山火事の煙が男性の生殖能力に悪影響の可能性
2025年10月9日、新しい研究により、山火事の煙が男性の生殖能力を損なう可能性があることが報告されました。
研究概要と結果
研究対象: 2018年から2022年の間にシアトル地域で不妊治療を受けていた男性84人の精子サンプルを分析。
比較期間: 2018年、2020年、2022年に発生した大規模な山火事の煙イベント中と、そうでない期間の精子の質を比較。

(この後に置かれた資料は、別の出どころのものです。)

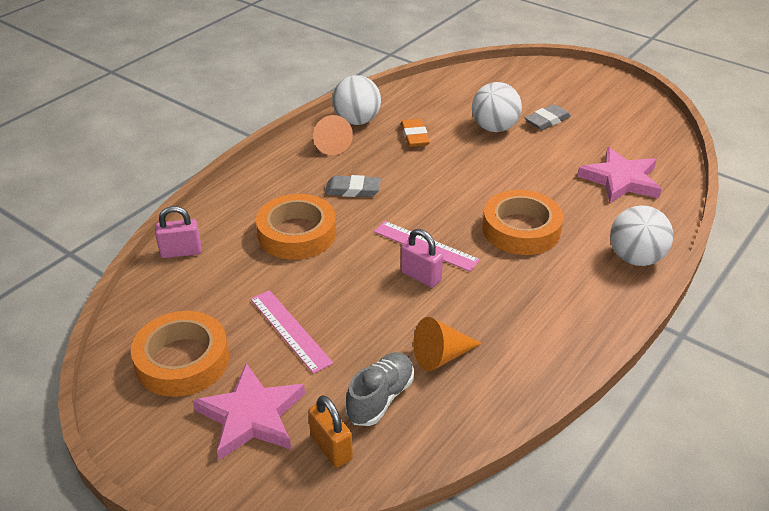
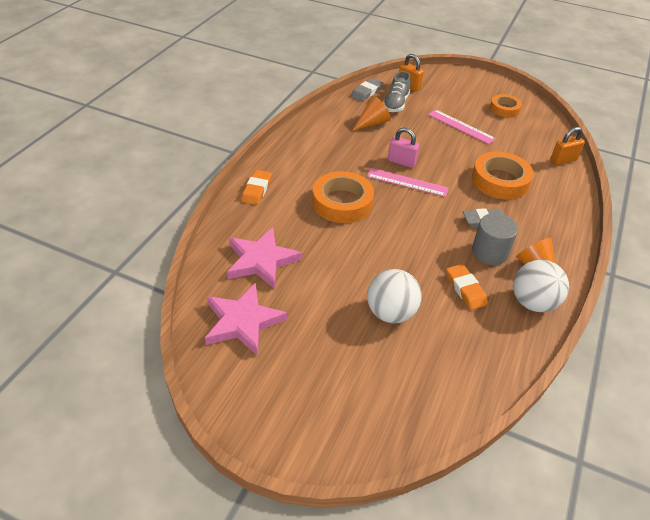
camera: 165 degrees right, 5 degrees up
(181, 252) = (563, 160): pink padlock -> orange padlock
(182, 360) = (504, 109): orange tape -> orange tape, size x0.60
(251, 416) = (452, 93): pink star -> pink star (242, 322)
(369, 161) = (489, 252): none -> grey cylinder
(547, 120) = (337, 334): grey eraser -> grey eraser (366, 92)
(635, 258) = (256, 190): white ball -> orange eraser

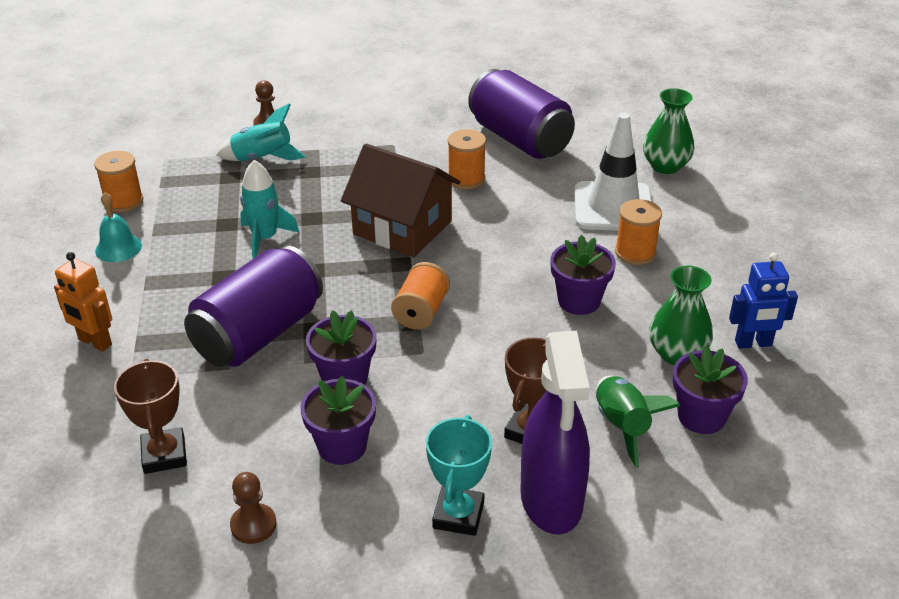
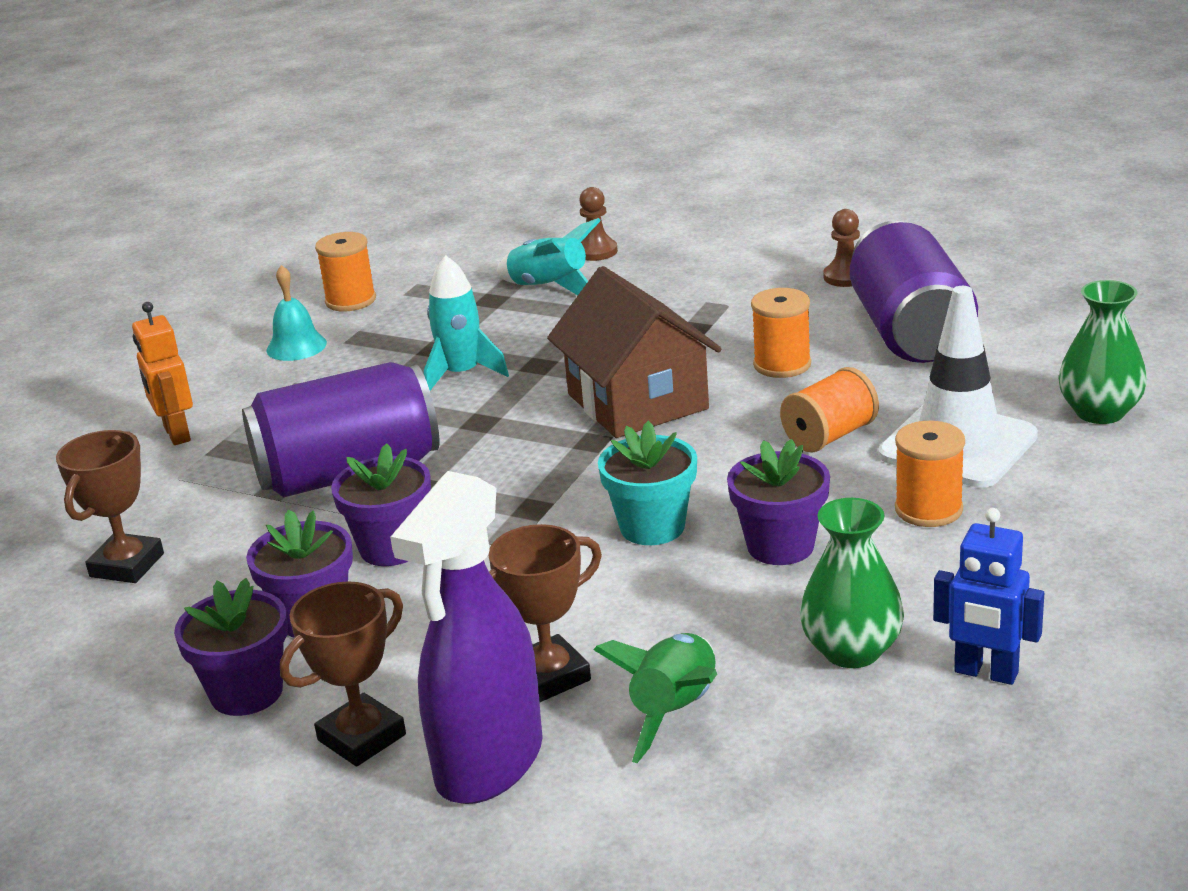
camera: 35 degrees right, 10 degrees down
(253, 525) = (138, 665): brown pawn -> brown pawn (845, 277)
(421, 312) = (558, 502): orange spool -> orange spool (829, 436)
(458, 515) = (361, 737): turquoise trophy -> brown trophy
(495, 311) = (652, 527): none -> turquoise flower pot
(701, 416) = (801, 738): purple flower pot -> purple flower pot (246, 692)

主要な発見: 山火事の煙への曝露中に、精子濃度、総精子数、精子運動性の一貫した低下が観察されました。
研究の意義と背景
主任研究者のトリスタン・ニコルソン博士は、「環境曝露、特に山火事の煙が生殖能力に影響を与えるという証拠が強まっている」と述べています。
山火事の煙に含まれる粒子状汚染物質は、肺や血流を通じて臓器に侵入し、これまで肺がん、呼吸器疾患、心臓発作、脳卒中、精神障害との関連が指摘されてきましたが、男性の生殖能力への影響はこれまで十分に研究されていませんでした。
今後の展望
研究対象の男性パートナーの妊娠率は11%、生児出生率は9%と平均範囲の下限でしたが、この研究は山火事の煙が生殖結果に直接与える影響を完全に評価するようには設計されていません。
- 研究チームは今後、山火事の煙への曝露後の精子数の回復状況について調査を進める予定です。